The goal of this clinical practice guideline (CPG) is to optimize care of patients with hemodynamically significant bradycardia in the aeromedical environment. This guideline reviews the physiology, indications, and algorithms for troubleshooting transcutaneous and transvenous cardiac pacing systems. A pre-flight checklist has been developed for patients that are to be evacuated. The algorithms to troubleshoot pacemaker malfunction also include the special conditions encountered by en route care personnel. Appendix A includes a basic transvenous pacemaker programming instruction set. However, it is not intended to replace the device manual. The series is developed by the Center for Sustainment of Trauma and Readiness Skills and derived from the Tactical Critical Care Evacuation Course.


Myocardial infarction (MI) occurs relatively frequently in the deployed setting, therefore, En Route Critical Care (ERCC) personnel must be familiar with the treatment of its complications. Unstable bradycardia is one such complication, making temporary cardiac pacing a required skill for all deploying providers. Team members need be familiar with the indications for intravenous and transcutaneous cardiac pacing. They must also be to troubleshoot pacemakers in the austere locations within which they operate. For example, electromagnetic radiation from aircraft electronics and RADAR can interfere with transvenous pacemakers and place patients at risk during transport; ERCC personnel must also understand the transvenous pacemaker modes that mitigate the effects of aircraft electromagnetic interference (EMI).1

The pacemaker technologies available downrange include temporary transcutaneous and temporary transvenous pacing systems. Portable transcutaneous pacemakers are found at Role1, 2, and 3 facilities, as well as on various Aeromedical Evacuation (AE) platforms. Some Role 3 facilities have the additional capability of placing a temporary transvenous pacemaker before patient evacuation. En route care personnel must be familiar with both types of temporary pacing technologies: transcutaneous and transvenous.

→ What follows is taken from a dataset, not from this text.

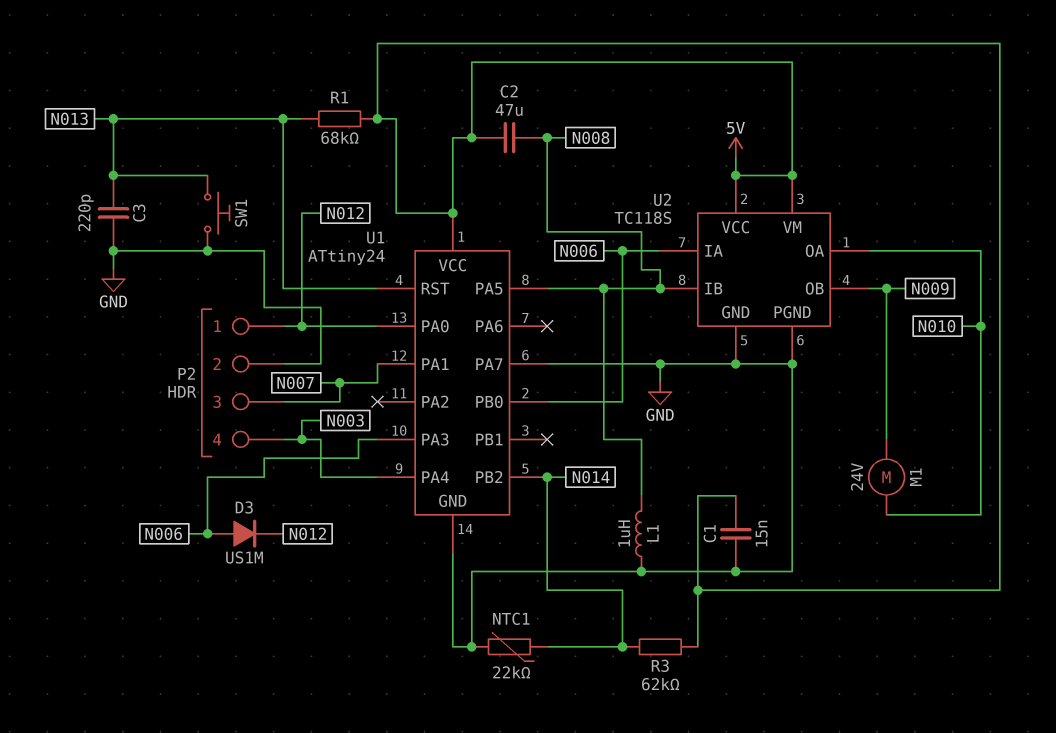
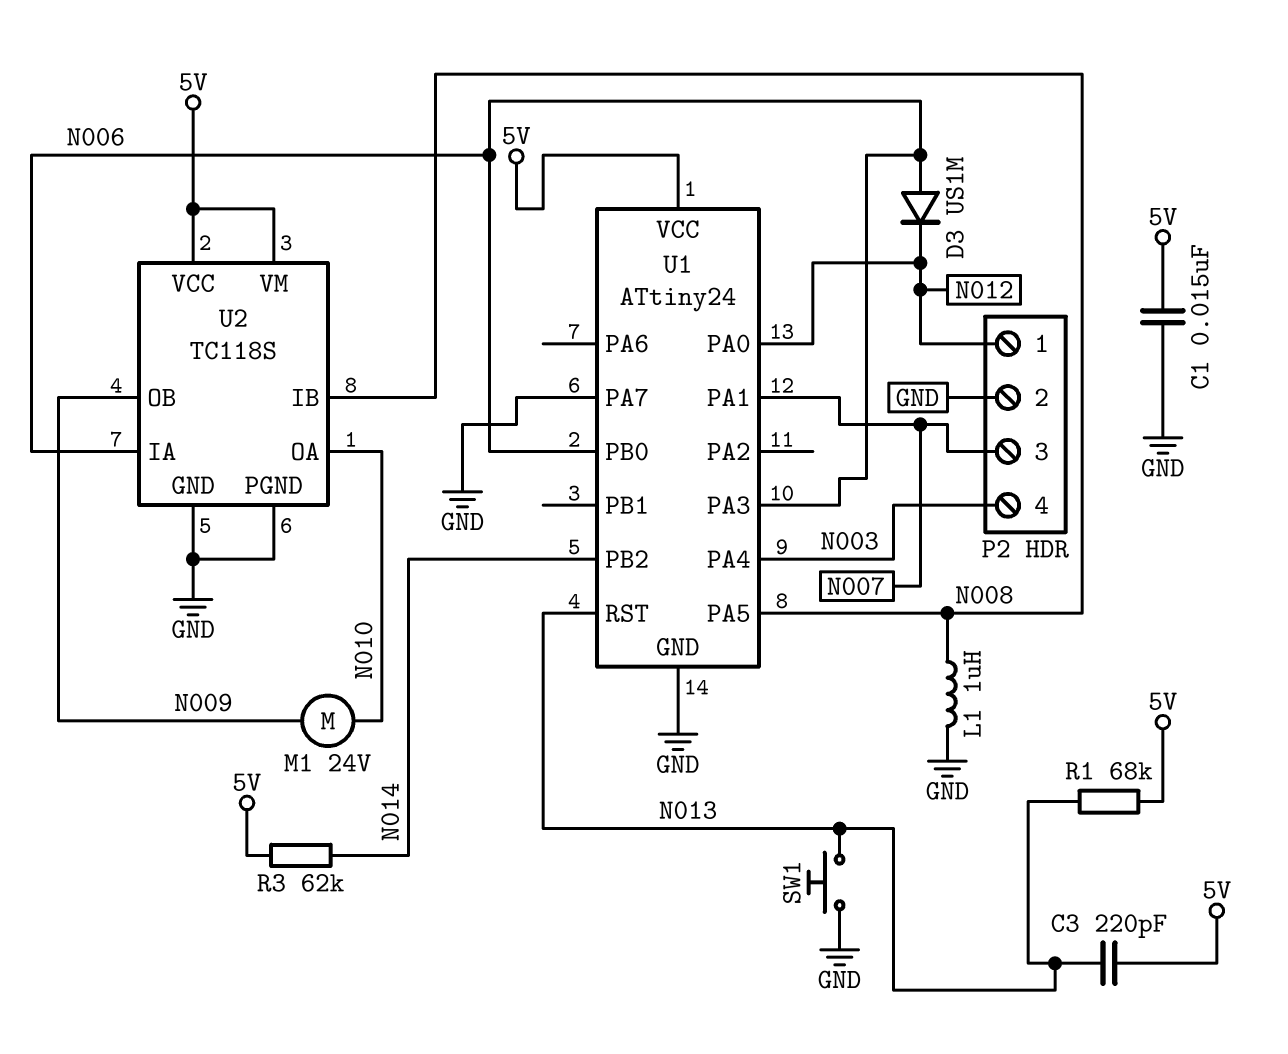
C2: 47uF (5V, N008) -> none
C3: 220pF (GND, N013) -> 220pF (5V, N013)
NTC1: 22k (GND, N014) -> none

Temporary cardiac pacemakers are only bridges to definitive care. Patients with hemodynamic unstable bradycardia often require cardiac catheterization, advanced cardiac electrophysiologic studies, and potentially permanent pacemaker placement. None of these medical capabilities are available downrange. Therefore, patients who require temporary pacing should be categorized as “urgent” for evacuation purposes, as mortality and morbidity are increased if definitive care is delayed.2

If the ERCC provider is not experienced with managing or troubleshooting a transvenous pacemaker, the theatre cardiologist may be brought on the flight as mission-essential-personnel (MEP) to augment the ERCC team. If a theater cardiologist is not available, the global cardiologist consult service ( can be utilized to help formulate the best care plan given that equipment and resources available.

The physiology, indications, and complications associated with temporary cardiac pacing will be discussed below. There will also be a focus on special considerations associated with AE.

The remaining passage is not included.